Foot and mouth restrictions in August and September have resulted
in a significant backlog of up to 400,000 head of lambs and 19,000
prime cattle across Great Britain, according to the latest analyses
from the English Beef and Lamb Executive (EBLEX) which expects
this backlog to have grown still further through October.
With over-hangs of this size to be cleared in late 2007 and early
2008, producers can expect a continuing knock-on effect of FMD
on both market prices and volatility in the coming weeks. All the
more so since the average carcase weight of lambs sold deadweight
this autumn has been a good 4% higher than the same period last
Overall, clean sheep slaughterings in England and Wales were 30%
lower than 2006 in August and 15% down in September, with liveweight
sales hit particularly badly. While live trade volumes have since
recovered sharply, sale levels over the first three weeks of October
have still been 60% below last year. What is more, sales of the
heaviest lambs (over 45.5 kg liveweight) have increased markedly,
putting further pressure on the market.
Not surprisingly perhaps given the acute disruptions to live markets,
the EBLEX analyses show liveweight prices have been affected to
a noticeably greater extent than deadweight values. At 80p/kg,
the average SQQ price for finished lambs in the first three weeks
of October was 28% down on the trade before FMD. In contrast, carcases
averaged 207p/kg over the same period - or only 20% down on the
level recorded before FMD. Even so this remains a very disappointing
11% below the long-term average for the time of the year.
Even greater falls have been recorded in the lighter weight lamb
categories as a result of export restrictions which cut UK exports
by 5200 tonnes or 67% in August alone and resulted in some 200,000-250,000
more sheep being directed to the domestic market.
The relative seasonality of marketings means the cattle trade
has been proportionately less affected by FMD than the sheep sector,
with prime cattle slaughterings down 7% on 2006 in both August
Cow disposals have, however, seen a far greater impact, with year-on-year
slaughterings down 37% in August and nearly 14% in September -
a total of almost 17,000 cows less than 2006 over the two months.
Prime cattle prices in England and Wales remained notably stable
throughout the outbreak, actually increasing from around 200 p/kg
deadweight just before FMD to 205 p/kg by the end of September.

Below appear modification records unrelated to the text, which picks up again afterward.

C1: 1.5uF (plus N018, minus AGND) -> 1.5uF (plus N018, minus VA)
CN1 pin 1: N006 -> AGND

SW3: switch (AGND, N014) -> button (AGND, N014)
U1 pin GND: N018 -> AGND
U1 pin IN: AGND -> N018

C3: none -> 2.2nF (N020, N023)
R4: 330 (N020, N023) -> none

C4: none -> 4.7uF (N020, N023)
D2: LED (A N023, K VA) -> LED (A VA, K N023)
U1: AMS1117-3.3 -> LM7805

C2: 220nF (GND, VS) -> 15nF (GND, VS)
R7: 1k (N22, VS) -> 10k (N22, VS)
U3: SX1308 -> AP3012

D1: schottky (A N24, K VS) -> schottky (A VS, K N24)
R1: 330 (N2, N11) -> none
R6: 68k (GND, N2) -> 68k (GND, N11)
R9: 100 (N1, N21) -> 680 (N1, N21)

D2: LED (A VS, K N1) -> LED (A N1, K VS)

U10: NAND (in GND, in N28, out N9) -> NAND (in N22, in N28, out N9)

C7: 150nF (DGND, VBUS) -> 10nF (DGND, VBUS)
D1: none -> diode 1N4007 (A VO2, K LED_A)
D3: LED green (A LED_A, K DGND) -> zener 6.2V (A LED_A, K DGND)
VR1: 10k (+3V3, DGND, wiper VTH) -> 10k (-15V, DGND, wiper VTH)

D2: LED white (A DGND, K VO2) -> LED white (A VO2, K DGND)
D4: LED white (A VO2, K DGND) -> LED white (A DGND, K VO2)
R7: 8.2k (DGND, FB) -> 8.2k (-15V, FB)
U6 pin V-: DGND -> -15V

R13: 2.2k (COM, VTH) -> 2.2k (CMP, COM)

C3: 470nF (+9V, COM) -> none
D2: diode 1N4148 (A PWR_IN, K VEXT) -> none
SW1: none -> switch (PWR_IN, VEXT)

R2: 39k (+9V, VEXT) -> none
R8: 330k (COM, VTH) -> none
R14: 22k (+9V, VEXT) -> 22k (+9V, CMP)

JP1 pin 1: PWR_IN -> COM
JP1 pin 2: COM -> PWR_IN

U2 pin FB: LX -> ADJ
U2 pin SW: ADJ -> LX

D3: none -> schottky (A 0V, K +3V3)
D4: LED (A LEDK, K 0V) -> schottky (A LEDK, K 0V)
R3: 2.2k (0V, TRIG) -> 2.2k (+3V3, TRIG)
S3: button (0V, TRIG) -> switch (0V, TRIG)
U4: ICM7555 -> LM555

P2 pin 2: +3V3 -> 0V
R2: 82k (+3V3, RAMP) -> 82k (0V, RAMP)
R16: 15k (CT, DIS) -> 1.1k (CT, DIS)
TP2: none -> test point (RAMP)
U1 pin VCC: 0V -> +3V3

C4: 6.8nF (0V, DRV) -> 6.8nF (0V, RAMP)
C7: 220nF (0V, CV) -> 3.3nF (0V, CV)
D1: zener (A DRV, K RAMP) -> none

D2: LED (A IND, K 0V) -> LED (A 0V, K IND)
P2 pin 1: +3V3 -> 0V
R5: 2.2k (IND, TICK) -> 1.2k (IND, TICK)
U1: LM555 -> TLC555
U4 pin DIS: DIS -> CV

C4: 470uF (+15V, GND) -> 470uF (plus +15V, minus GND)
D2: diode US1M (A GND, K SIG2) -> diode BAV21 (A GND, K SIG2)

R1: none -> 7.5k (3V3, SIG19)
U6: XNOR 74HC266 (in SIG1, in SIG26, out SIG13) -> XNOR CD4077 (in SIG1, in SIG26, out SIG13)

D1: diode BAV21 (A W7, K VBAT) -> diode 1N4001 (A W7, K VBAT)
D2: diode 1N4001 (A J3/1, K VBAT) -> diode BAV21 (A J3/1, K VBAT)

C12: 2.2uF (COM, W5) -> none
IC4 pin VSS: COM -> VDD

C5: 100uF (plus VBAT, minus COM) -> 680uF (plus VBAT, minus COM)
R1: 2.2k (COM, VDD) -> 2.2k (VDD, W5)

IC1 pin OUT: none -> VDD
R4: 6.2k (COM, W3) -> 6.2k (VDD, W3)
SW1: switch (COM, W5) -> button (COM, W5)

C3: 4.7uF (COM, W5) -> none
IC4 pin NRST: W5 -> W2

Although this could easily change for the worse as the backlog
of stock comes onto the market in the coming few weeks, the effect
of increased marketings may well be offset by the normal seasonal
rise in beef prices.
In contrast, cow prices have been on a seesaw - plunging from
an average of 140 p/kg deadweight just prior to the first case
of FMD to 118 p/kg in mid-August and bouncing back to nearly 140
p/kg with the lifting of initial restrictions only to fall back
to 114p/kg with the second wave of sanctions.